Unser neues Haus 2 – wir sind drin und warten auf den Container
Zusammen essen, leben, lernen, lachen, diskutieren ….
Zusammen kochen, lernen, schwatzen, Gerichte anderer Länder probieren…
Unsere Musik. Ohne geht gar nichts.
Arbeitsbereich. Ohne das geht eben auch nichts.
Suite vom Chef des Hauses mit eigenem Bad – völlig separiert von den Mädchen!
Jede/r verlässt seine Privatzone stets gut gekleidet.
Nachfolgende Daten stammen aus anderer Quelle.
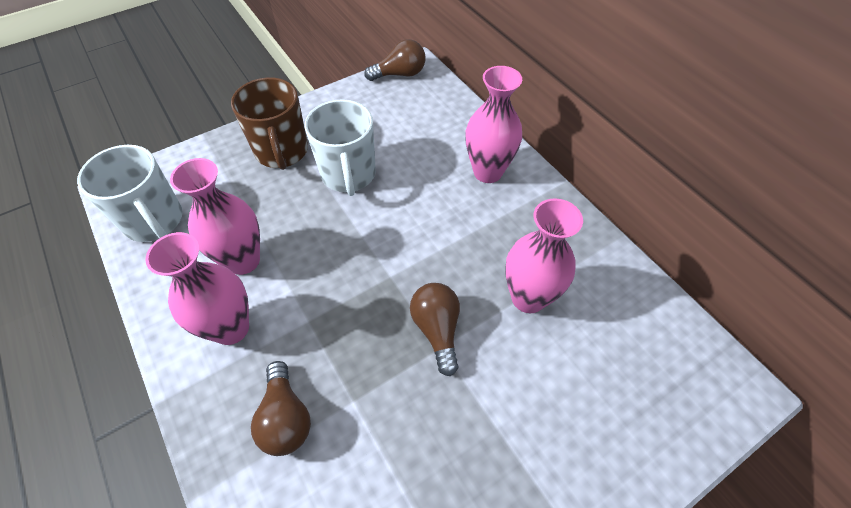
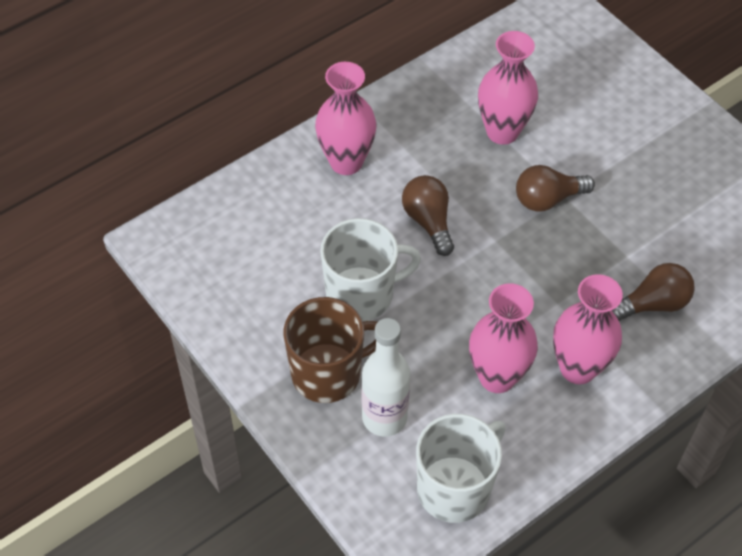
camera: 95 degrees left, 0 degrees up
(232, 182) = (384, 418): none -> white bottle
(400, 74) = (170, 259): brown light bulb -> brown light bulb (428, 221)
Würde. Freiheit. Souveränität. Auch für mich.
Unangestastet.
Umzug auf bolivianisch – sehr entspannt, und das geht! Eine gute Maschine schafft was weg- ob da nun TÜV drauf klebt oder gar ein Verfallsdatum überschritten ist… Das ist Geistessklaverei von Interessengruppen, aber nie die Wahrheit. Was geht, geht.
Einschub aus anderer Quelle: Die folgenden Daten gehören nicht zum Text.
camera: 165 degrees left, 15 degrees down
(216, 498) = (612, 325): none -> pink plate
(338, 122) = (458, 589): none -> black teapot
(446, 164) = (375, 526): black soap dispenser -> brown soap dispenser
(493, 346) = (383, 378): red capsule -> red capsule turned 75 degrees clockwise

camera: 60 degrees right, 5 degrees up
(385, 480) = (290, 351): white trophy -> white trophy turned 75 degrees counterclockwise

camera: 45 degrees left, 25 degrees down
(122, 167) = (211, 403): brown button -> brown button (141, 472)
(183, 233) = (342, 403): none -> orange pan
Geräumig, hell, schön: so leben die Mädchen in ihren Zimmern, gut gepflegt, wie immer
Teil der Ausbildung – der Film der Woche

Nicht immer nur Telenovelas und andere Schmonzetten und Seifenopern (hier sehr weit verbreitet im Fernsehen) – einmal die Woche sehen wir zusammen den „Film der Woche“. Die jungen Damen bereiten das liebevoll mit Popcorn und kalter Cola vor. Wir haben hier schon „Hitler“, „Luther“, „Puma Punku“, „Schindlers Liste“ und „Aguirre“ gesehen. Tipp der Mädchen aber bislang: „Tambien la lluvia“ und tatsächlich: „Max Schmeling“, Darsteller: Dr. Henry Maske.
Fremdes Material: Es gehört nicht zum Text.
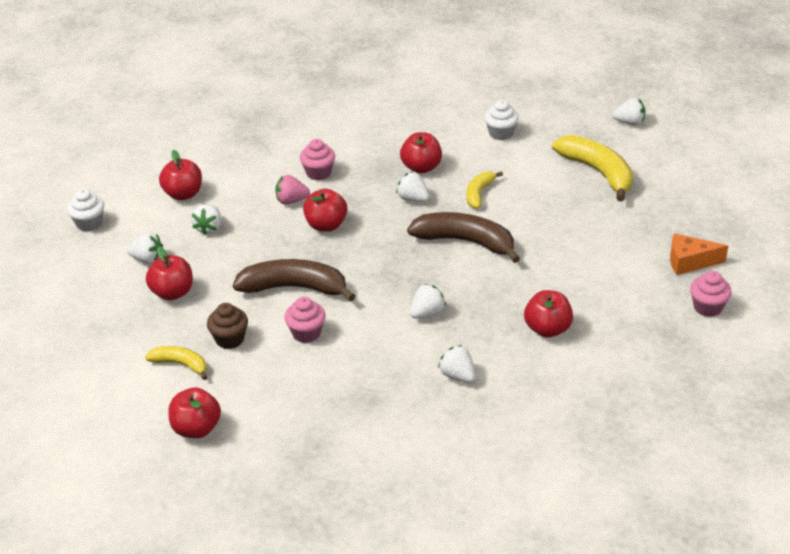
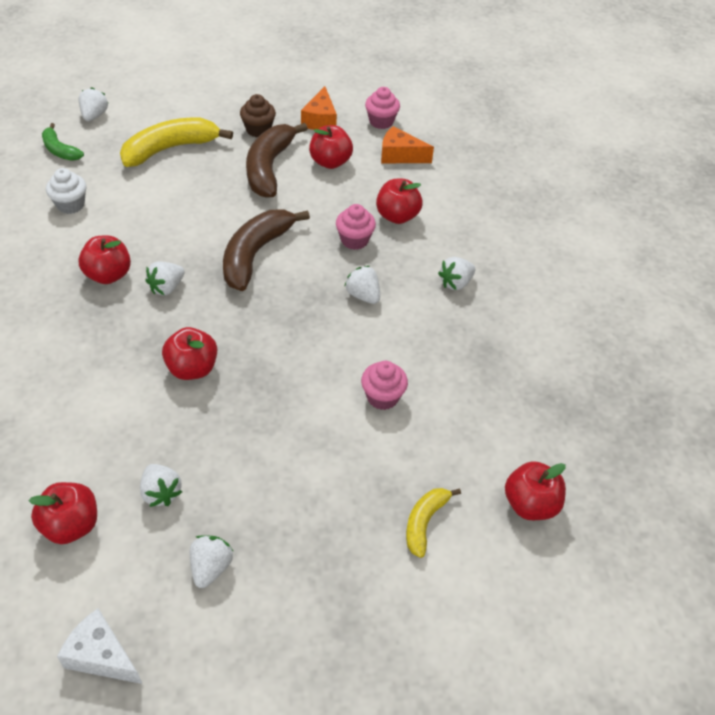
camera: 90 degrees left, 10 degrees up
(89, 223) = (101, 656): white cupcake -> white cheese
(172, 293) = (288, 534): red apple -> red apple (330, 162)
(209, 228) = (161, 493): white strawberry -> white strawberry turned 45 degrees clockwise
(230, 339) = (385, 471): brown cupcake -> brown cupcake (258, 130)
(291, 201) = (131, 400): pink strawberry -> none
(294, 288) = (303, 404): brown banana -> brown banana (269, 168)
(318, 173) = (81, 370): pink cupcake -> pink cupcake (354, 240)
(479, 194) = (175, 235): yellow banana -> none
(571, 114) = (60, 150): none -> green banana
(651, 325) = (400, 155): none -> orange cheese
Und auch im neuen Haus verzichten wir nicht auf den „Film der Woche“. Am 17.8. haben wir alle zusammen über dem rührenden Hundefilm „Hachi“ geschluchzt. Beschluss: wir adoptieren einen Hund aus dem Tierheim, der auch gleich die Mädchen und unser schönes neues Haus beschützt.